Au cœur de l’été dernier, le défilé haute couture automne-hiver 2019-2020 de Fendi avait des allures de manifeste. Pour cette collection baptisée The Dawn of Romanity [“L’aube de la romanité”], la directrice artistique Silvia Venturini Fendi avait investi un lieu romain mythique : à côté du mont Palatin, où étaient érigés les palais des empereurs, sur la colline de la Velia, se dresse le temple de Vénus et de Rome, le plus grand temple romain, édifié par l’empereur Hadrien. Le magnifique monument historique, dont la maison s’apprête aujourd’hui à entamer la restauration, servait de toile de fond, le 4 juillet dernier, au magistral défilé imaginé par Silvia Venturini Fendi, qui rendait également hommage, à cette occasion, à Karl Lagerfeld. Pour célébrer l’immense couturier disparu, 54 sihouettes s’élançaient au coucher du soleil, dans une ambiance cinématographique, intemporelle et comme suspendue – en écho aux 54 années de collaboration entre le maestro et la maison. Numéro a rencontré Silvia Venturini Fendi pour évoquer avec elle ce grand moment de poésie et les liens forts unissant Fendi à la ville de Rome.
Numéro : Aviez-vous initié le projet de ce magnifique défilé couture avec Karl Lagerfeld ?

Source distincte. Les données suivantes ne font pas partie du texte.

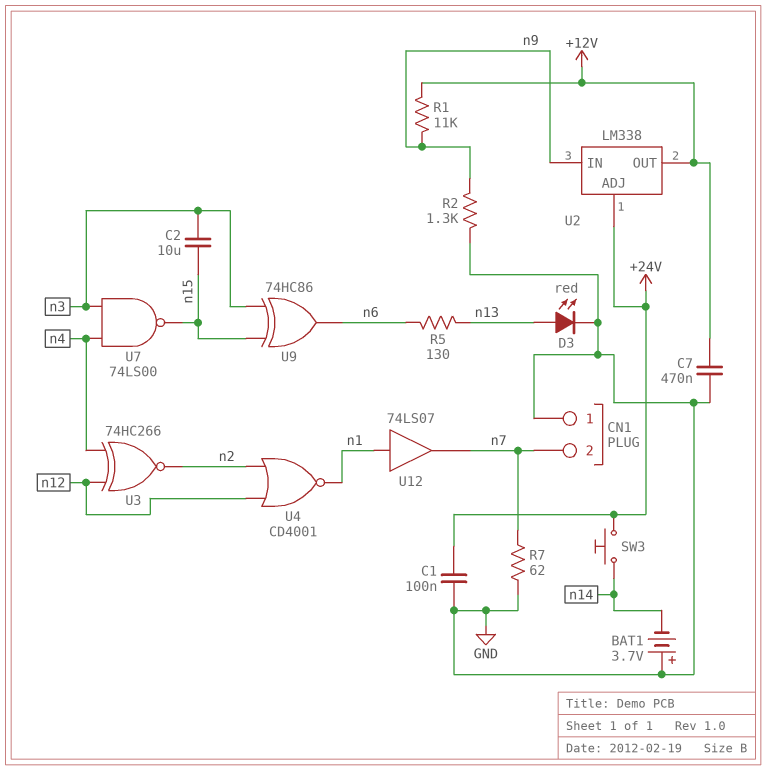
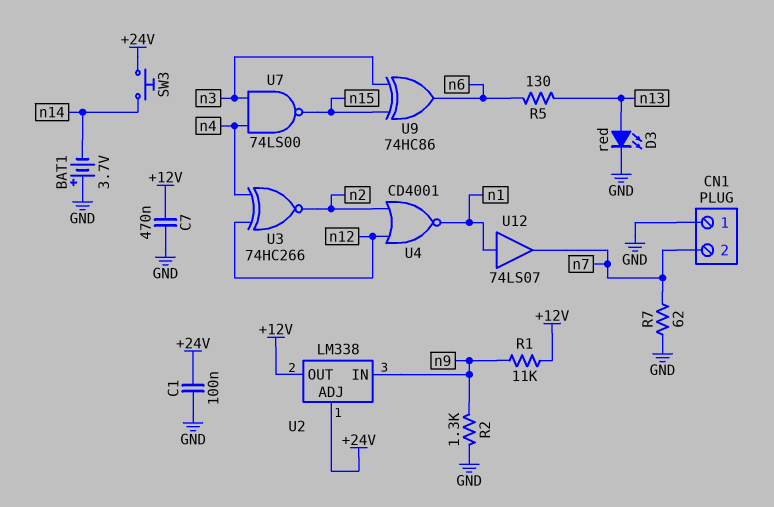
C2: 10uF (n3, n15) -> none

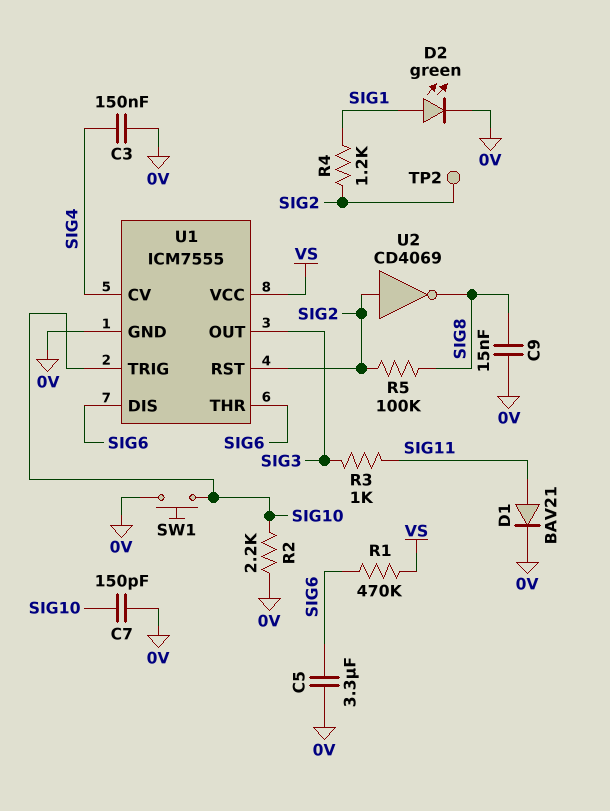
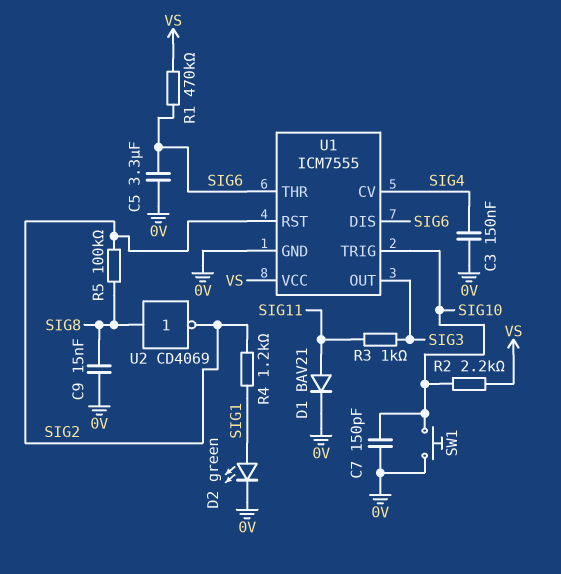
R2: 2.2k (0V, SIG10) -> 2.2k (SIG10, VS)
TP2: test point (SIG2) -> none
U2: NOT CD4069 (in SIG2, out SIG8) -> NOT CD4069 (in SIG8, out SIG2)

Silvia Venturini Fendi : Nous avions évoqué ensemble l’idée de défiler à Rome... La dernière fois que nous nous sommes vus, il m’avait donné un livre sur plusieurs artistes qui faisaient partie de la Sécession viennoise. Pour créer la collection, je suis donc partie de cet ouvrage qui contenait des images de Gustav Klimt et de Josef Hoffmann... En regardant les travaux très graphiques de ce dernier, que je trouvais fascinants, je me suis dit aussi que je devais injecter quelque chose de moi, et de Rome, dans cette collection. Je me suis donc beaucoup inspirée de la technique de mosaïque dite “opus sectile”. Celle-ci était très présente dans les palais qu’avaient érigés les empereurs sur le mont Palatin, la colline qui domine toute la ville. Cela a été l’inspiration de cette collection, mais pas seulement cela. Je voulais rendre hommage à Karl Lagerfeld, et je devais donc puiser dans les archives de façon nouvelle, car il avait en horreur toute idée de rétrospective. Le point de départ a été une silhouette inspirée de celle de Karl, mais aussi des pièces iconiques de Fendi, comme la fameuse cape Astuccio, un des premiers modèles de fourrure réversible, qui a marqué un moment historique pour la maison. Ou encore la robe de Chalet, un des premiers dessins que Karl avait faits pour Fendi. Ailleurs, le décolleté d’un maillot de bain a donné naissance à une robe du soir. Mon inspiration était donc très libre. Je voulais exprimer l’idée d’une femme romaine, avec cette attitude si spécifique à Rome, cette façon de puiser dans des styles éclectiques.